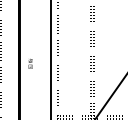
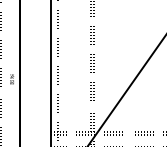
text: (30, 63) -> (11, 79), moved

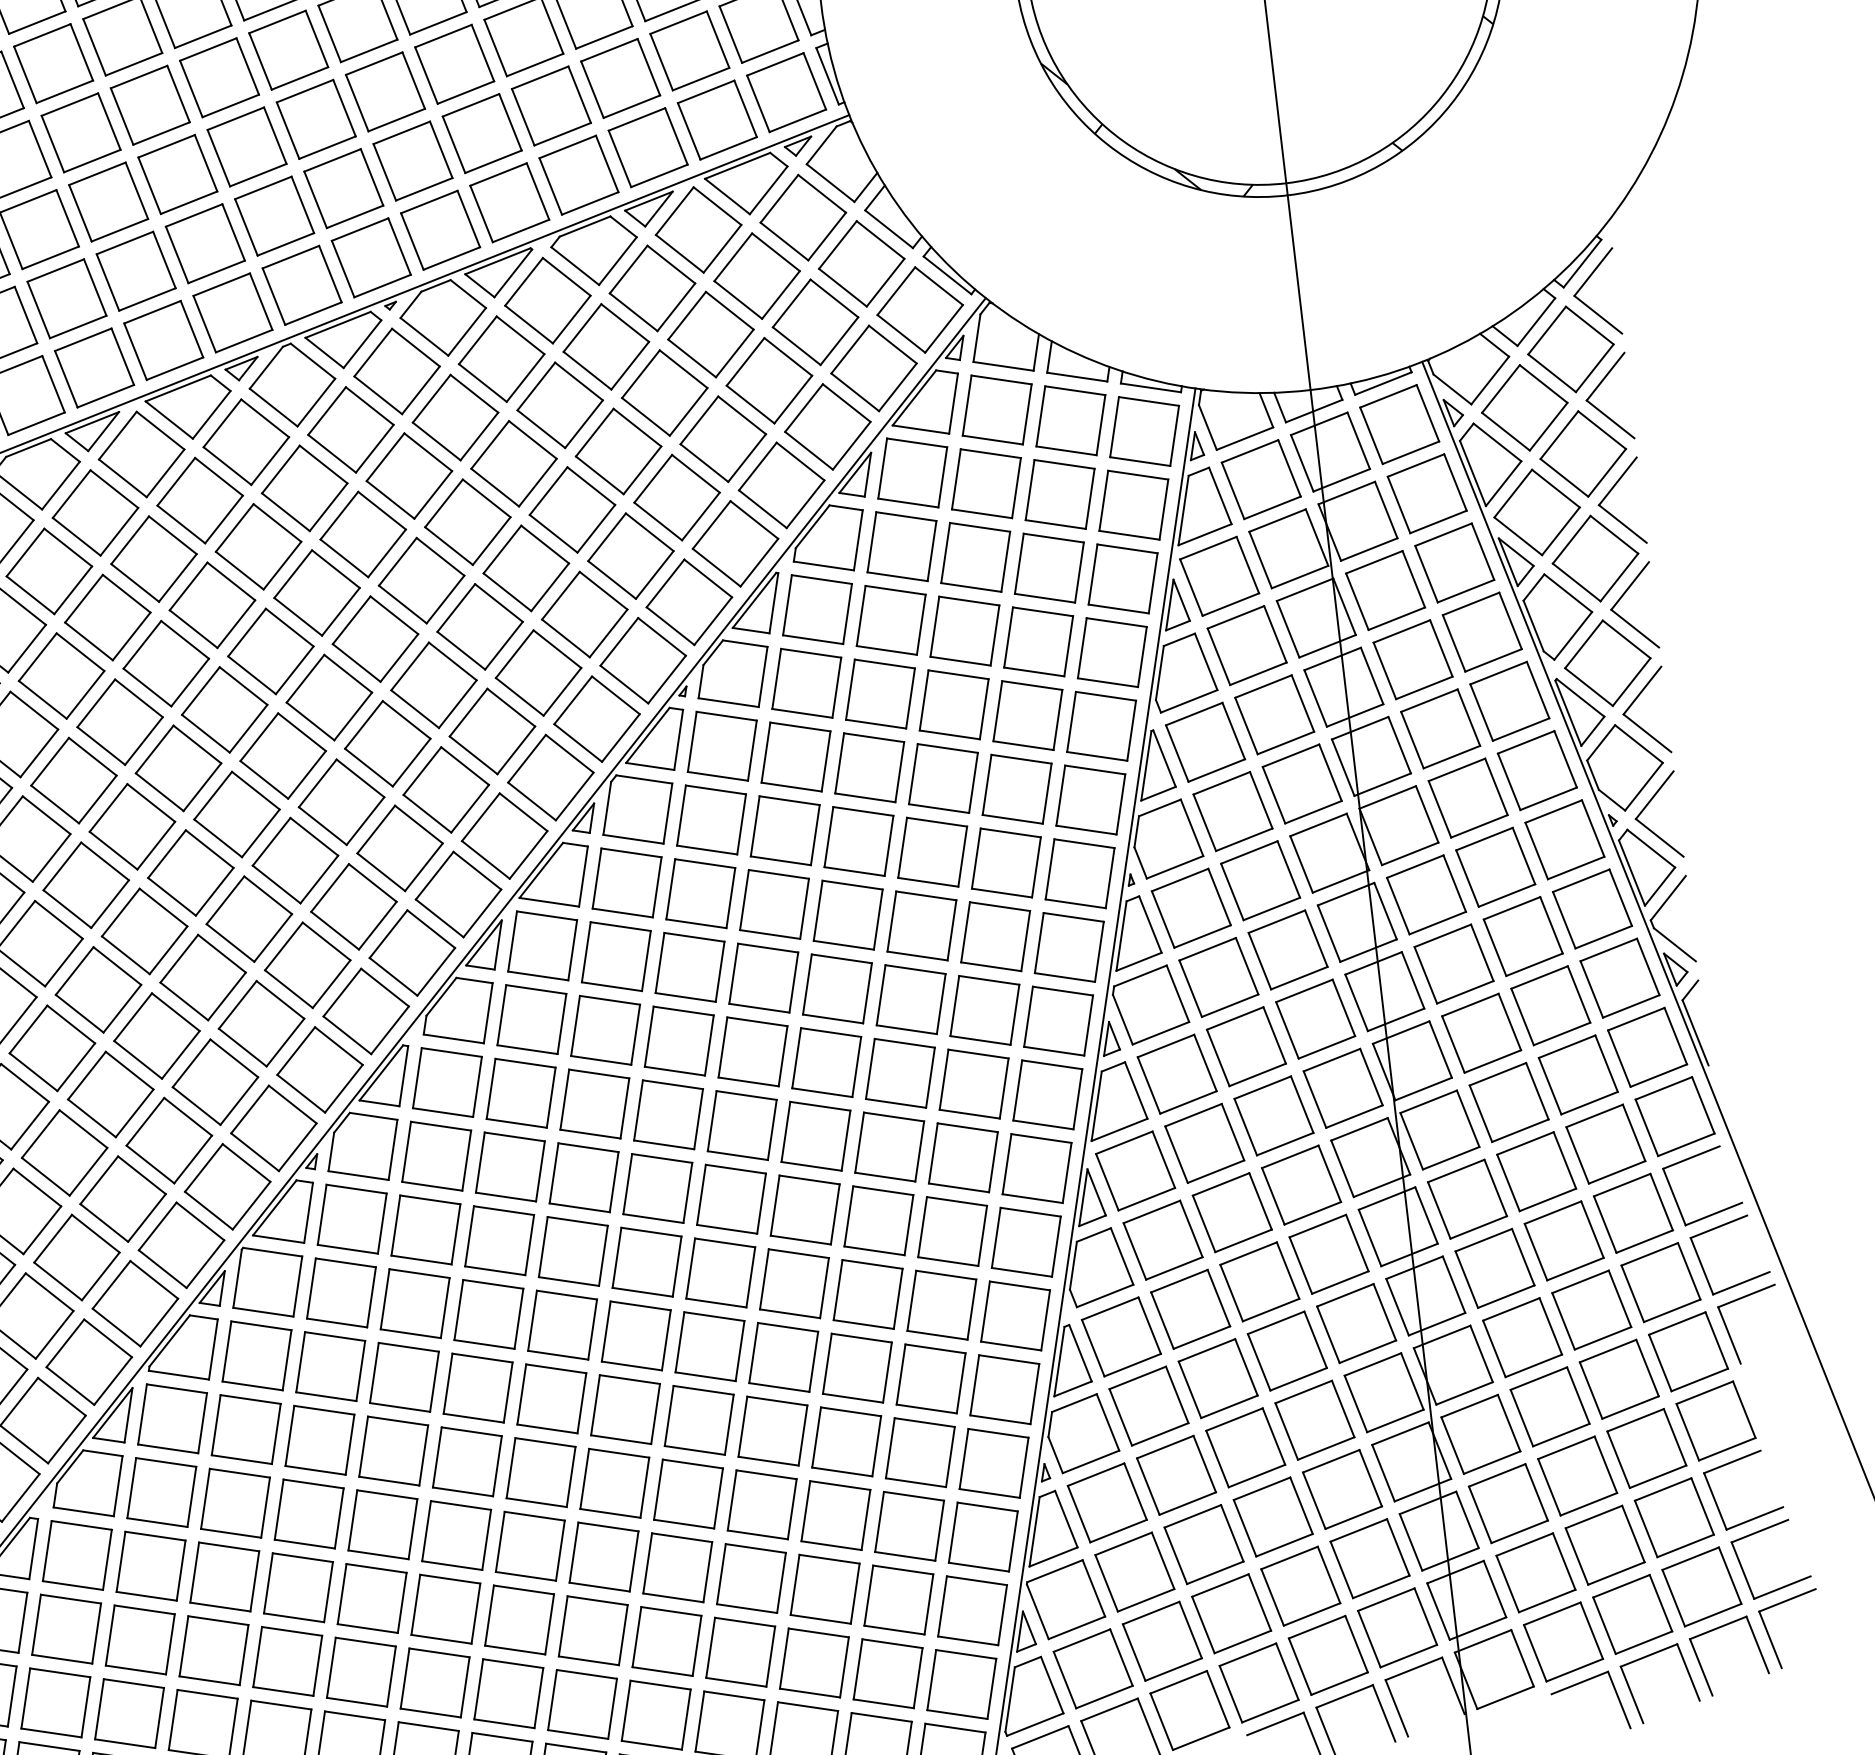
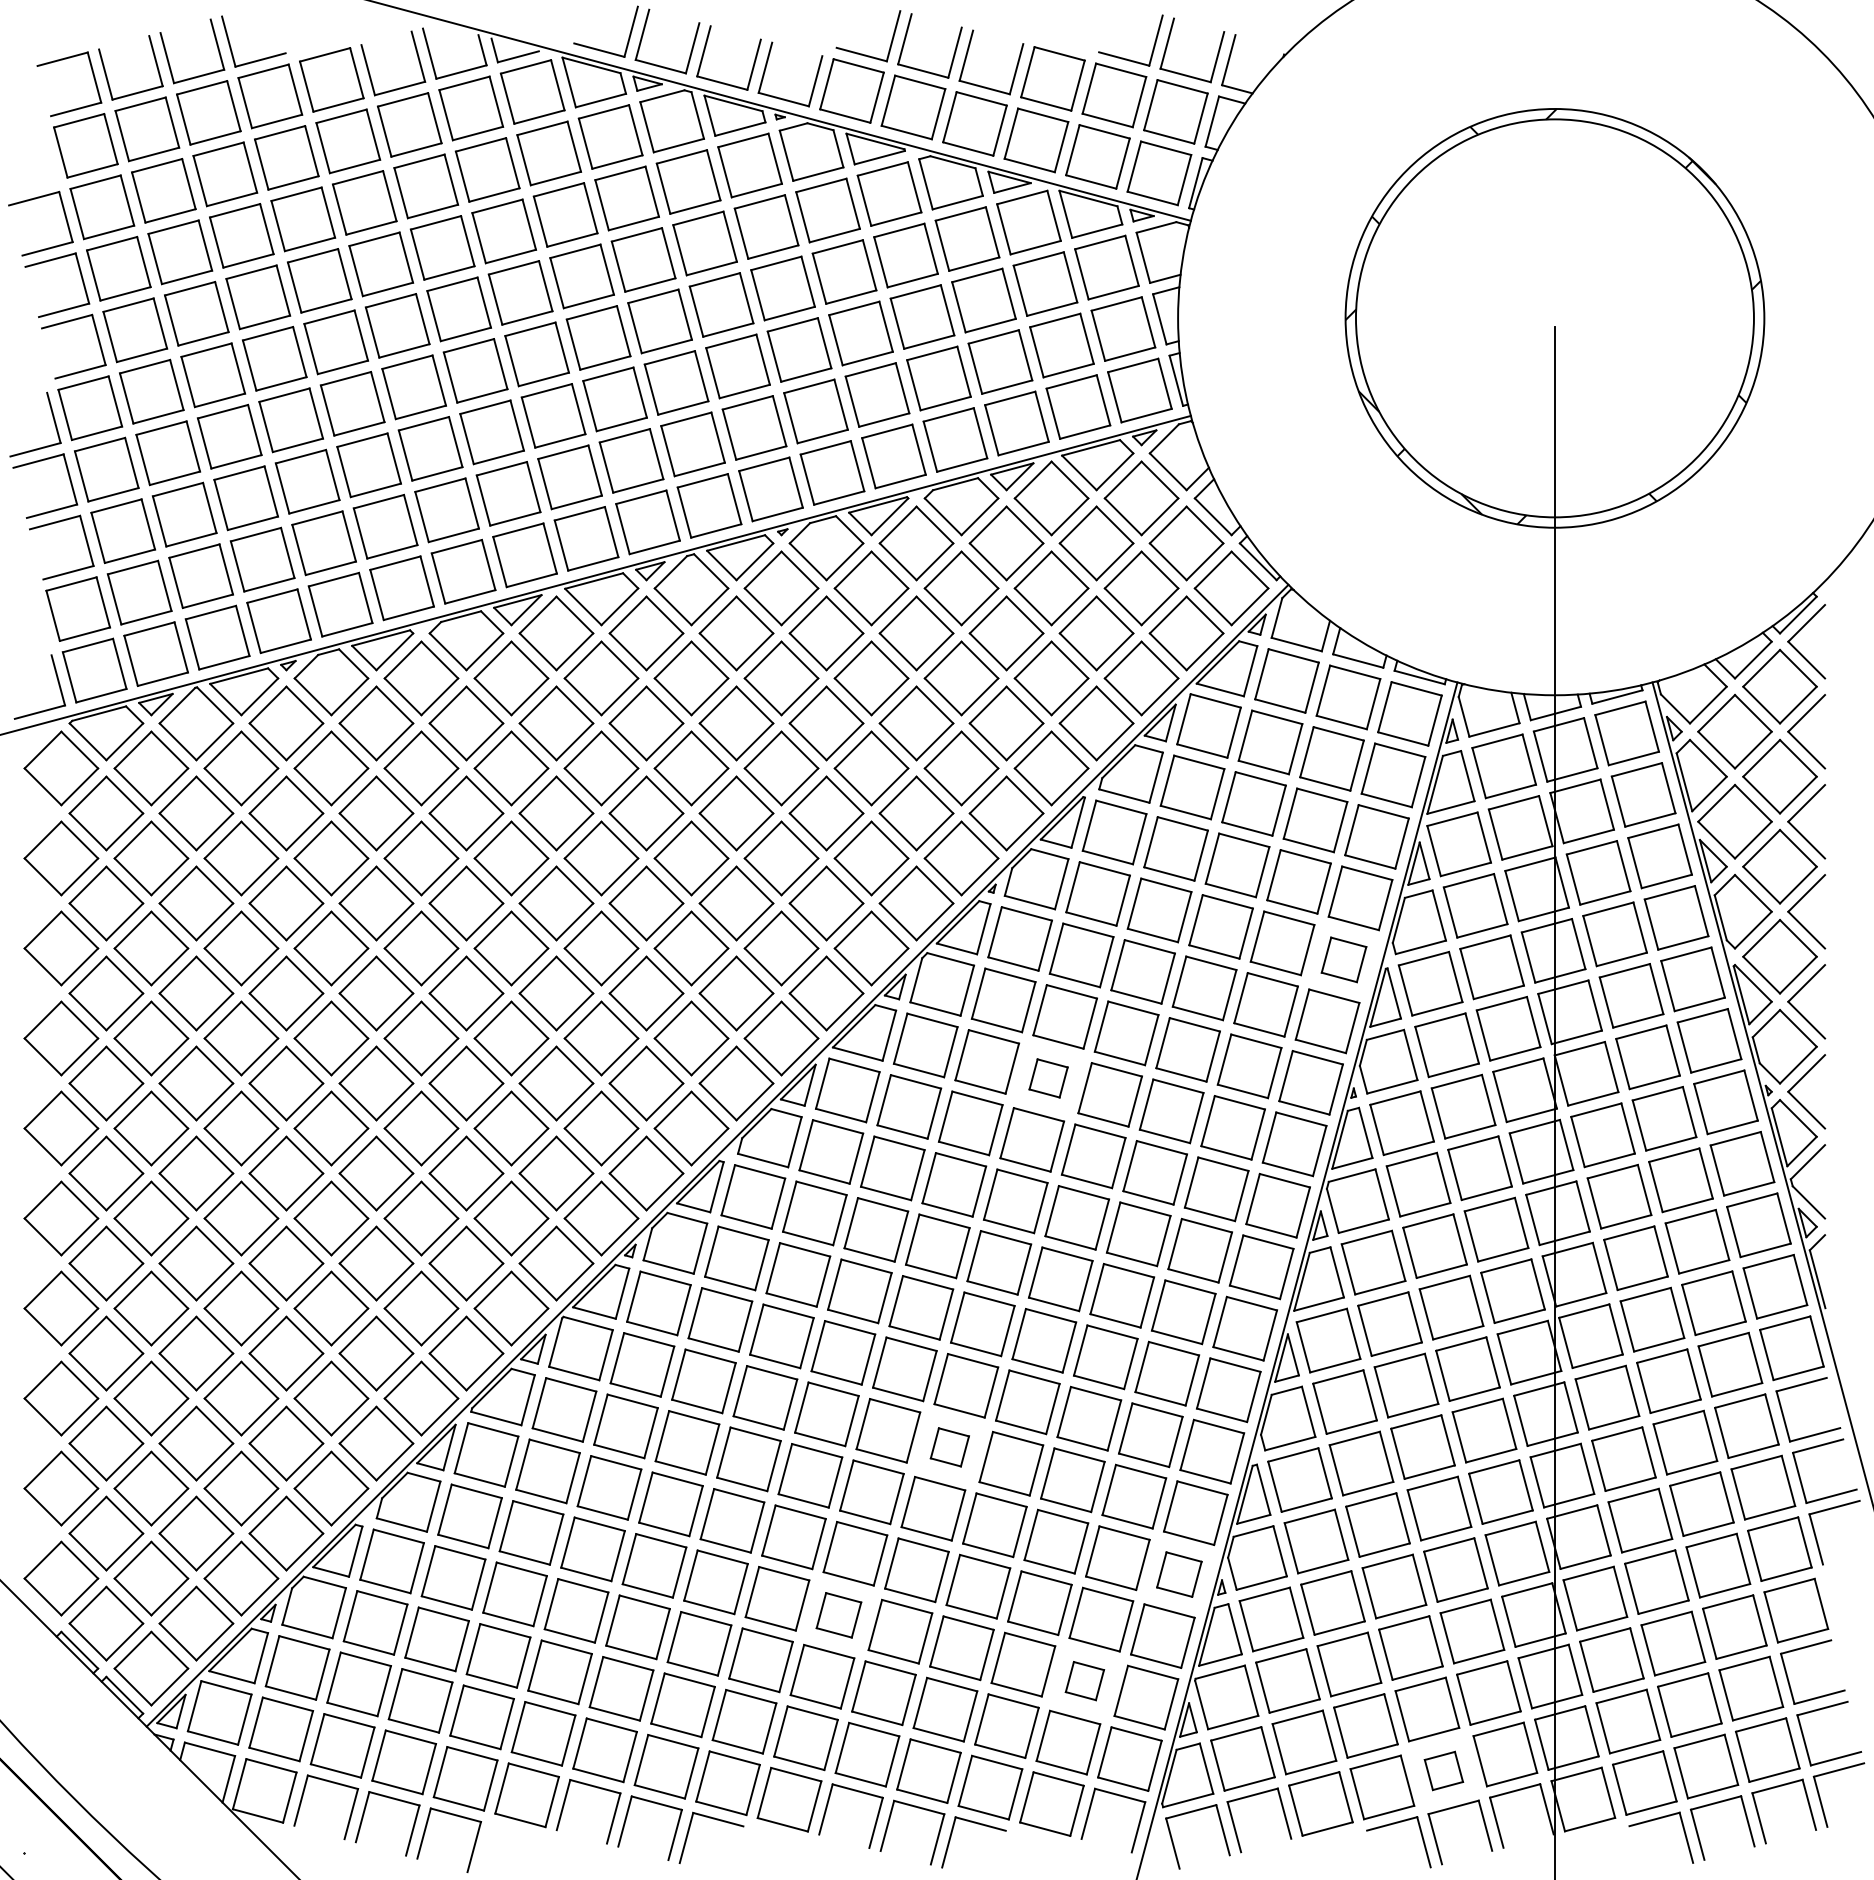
part: (1100, 726) -> (1343, 959), size x0.7
part: (774, 904) -> (1048, 1078), size x0.6
part: (709, 1346) -> (949, 1447), size x0.6
part: (994, 1463) -> (1179, 1574), size x0.7
part: (603, 1557) -> (838, 1615), size x0.7
part: (898, 1599) -> (1084, 1680), size x0.6
part: (1327, 1654) -> (1443, 1770), size x0.6

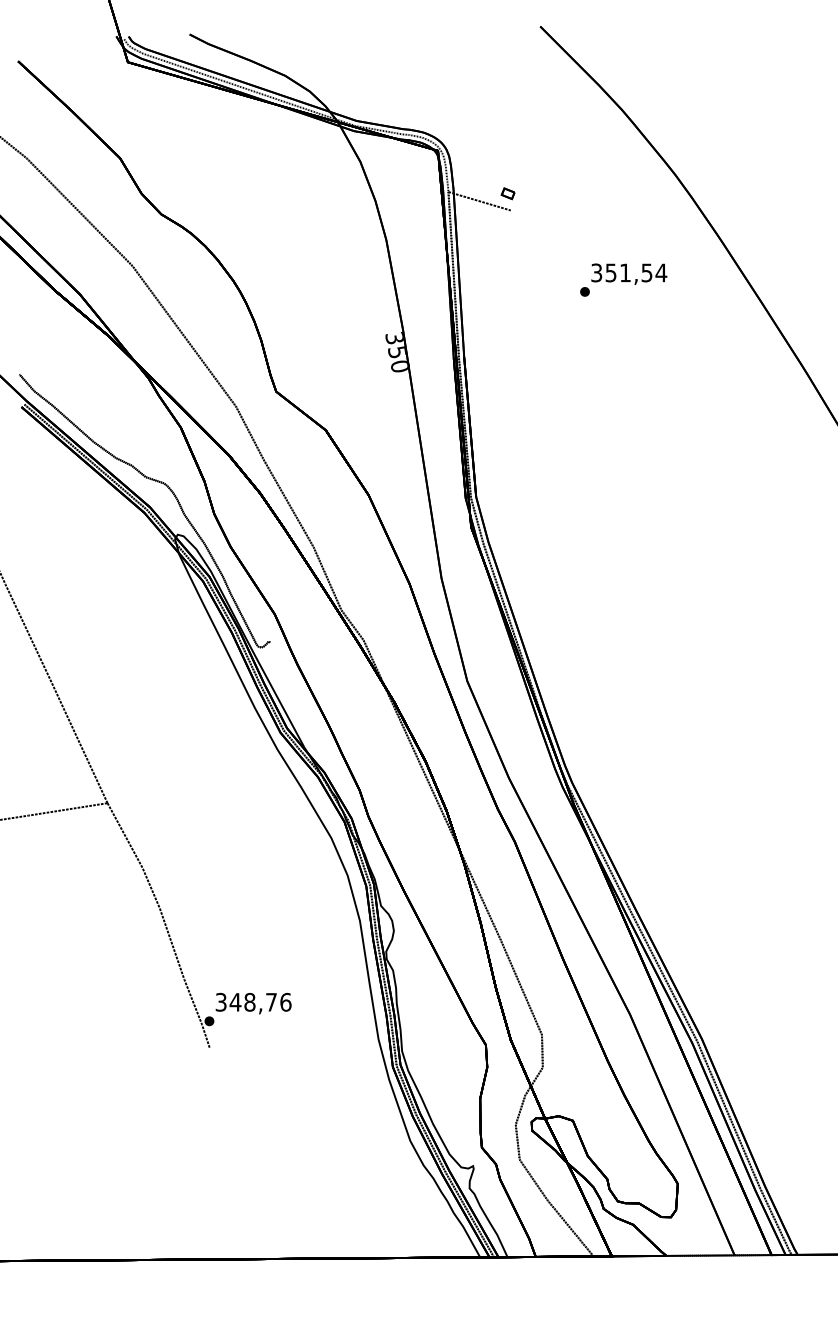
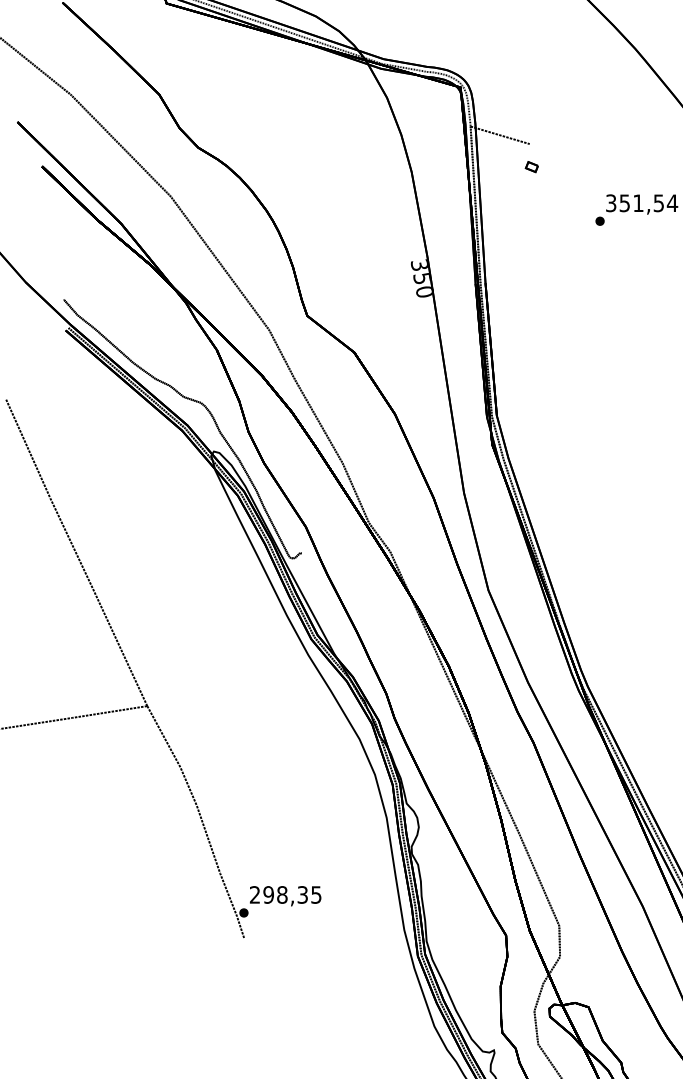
part: (507, 193) -> (531, 166), moved
text: (253, 1001) -> (285, 894), 348,76 -> 298,35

....................

## WORK INSTRUCTION
Drop the pictures, then repeat the material word for word.

## EXPECTED ANSWER
text: (30, 63) -> (11, 79), moved

part: (1100, 726) -> (1343, 959), size x0.7
part: (774, 904) -> (1048, 1078), size x0.6
part: (709, 1346) -> (949, 1447), size x0.6
part: (994, 1463) -> (1179, 1574), size x0.7
part: (603, 1557) -> (838, 1615), size x0.7
part: (898, 1599) -> (1084, 1680), size x0.6
part: (1327, 1654) -> (1443, 1770), size x0.6

part: (507, 193) -> (531, 166), moved
text: (253, 1001) -> (285, 894), 348,76 -> 298,35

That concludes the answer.